The government bears an even greater burden in establishing that restrictions on the content of speech are necessary to serve a compelling governmental interest than it does in justifying time, place and manner regulations, Parker writes, while viewpoint restrictions are “patently unconstitutional.”
Alston told me he considers the county’s proposed policy to be a content restriction.
“As far as content, I think there should be some kind of restrictions on freedom of speech,” he said. “You can’t yell fire in crowded movie theater.
“The situation was she showed a video that we didn’t know what was going to be on it,” he added. “If that was the case then anybody could come up and show a pornographic video. What she tried to do is endorse certain candidates.”
If the county commission’s concern is what material a citizen might show on a video, I asked Alston how he would respond if a citizen came up to the podium during the speakers from the floor segment of the meeting and started graphically describing sex acts.
“Stop them,” Alston responded. “A person can come up there and, within reason, say whatever they want to. They also have to be respectful and maintain decorum. I can call them out of order if they are not respectful and do not maintain decorum.
“I can call them out of order for showing a video that is promoting a political agenda,” he added.
I pointed out in response that the First Amendment explicitly guarantees the right of people to “petition the government for a redress of grievances.”
Alston concurred that the First Amendment guarantees citizens the right to criticize their elected officials, but drew the line at promoting candidates.
The speech also “has to be based on governmental business and not personal business,” he further stipulated.
I noted that Alston turned down a request by Riddleberger to be placed on the agenda to show a video addressing the proposed policy change on multimedia presentations, which directly related to governmental business.
In response, Alston reiterated his stance that Riddleberger was free to address her concerns to the commission during speakers from the floor without the aid of a video.
What was the difference between using a video to make a public presentation and holding up a newspaper while addressing remarks to the commission, I wondered. Would the commission restrict citizens from holding up a copy of YES! Weekly or the Rhino Times while drawing attention to an article about a matter of concern, I asked.
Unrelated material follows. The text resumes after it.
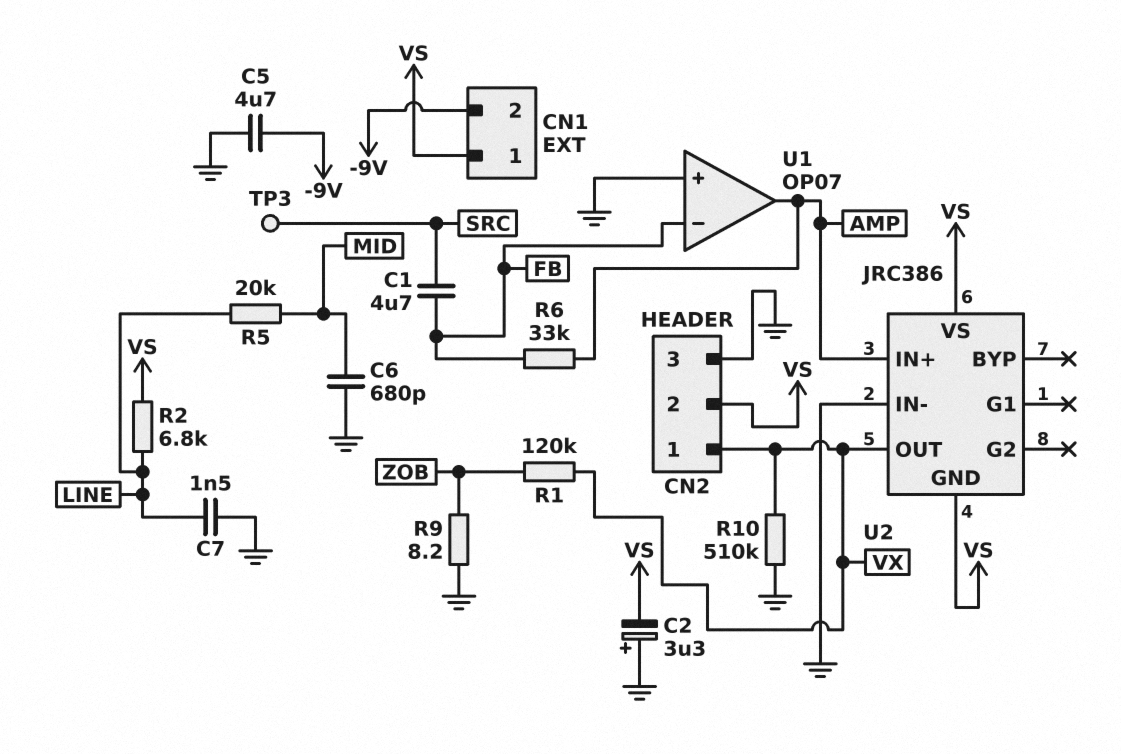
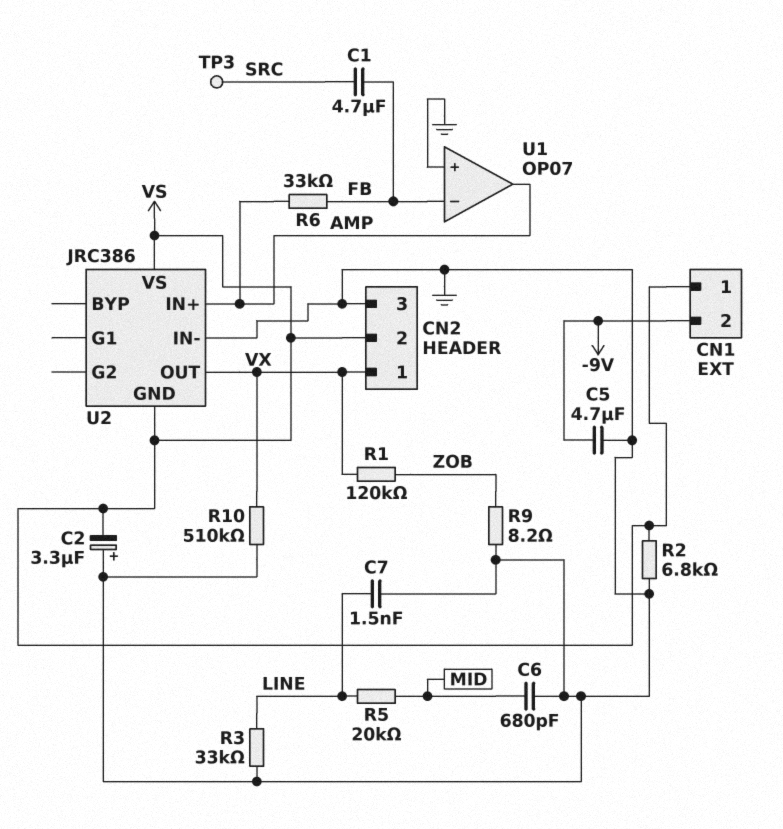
R2: 6.8k (LINE, VS) -> 6.8k (GND, VS)
R3: none -> 33k (GND, LINE)

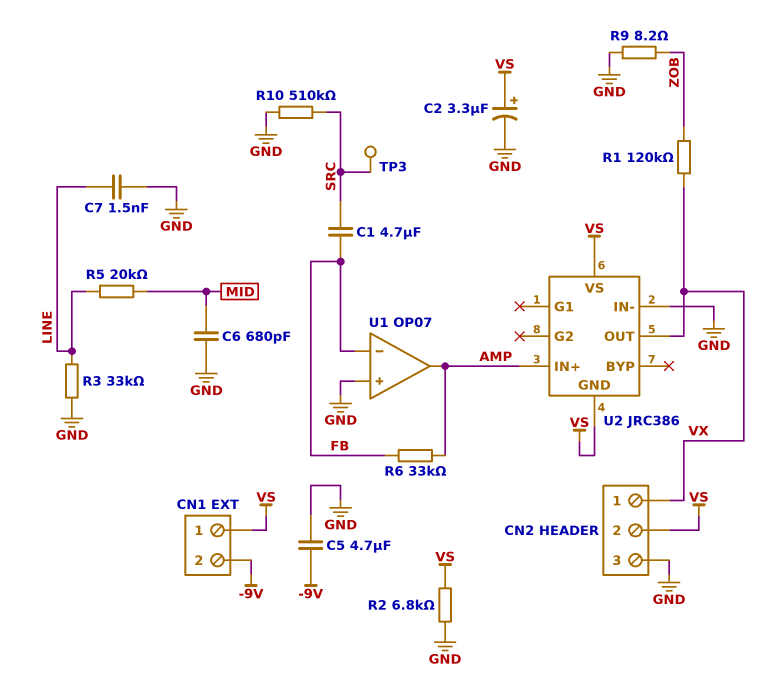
C2: 3.3uF (plus GND, minus VS) -> 3.3uF (plus VS, minus GND)
R10: 510k (GND, VX) -> 510k (GND, SRC)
Alston said he views this kind of free-speech activity differently.
“You can talk all you want within those parameters,” he said. “When you stop talking your constitutional right to speak has always been granted.”
Alston also rejected my suggestion that this dispute boils down to protecting even the most unpopular speech.
“I want to protect all speech,” he said. “I’m a proponent for free speech. I fight every day for free speech. When somebody tries to make a mockery and over-extend those parameters it’s a different thing.
“If the courts say that we’ve violated someone’s free speech we’ll stand corrected. At this point our lawyer says we’re in no way violating someone’s free speech by not allowing them to show a video.”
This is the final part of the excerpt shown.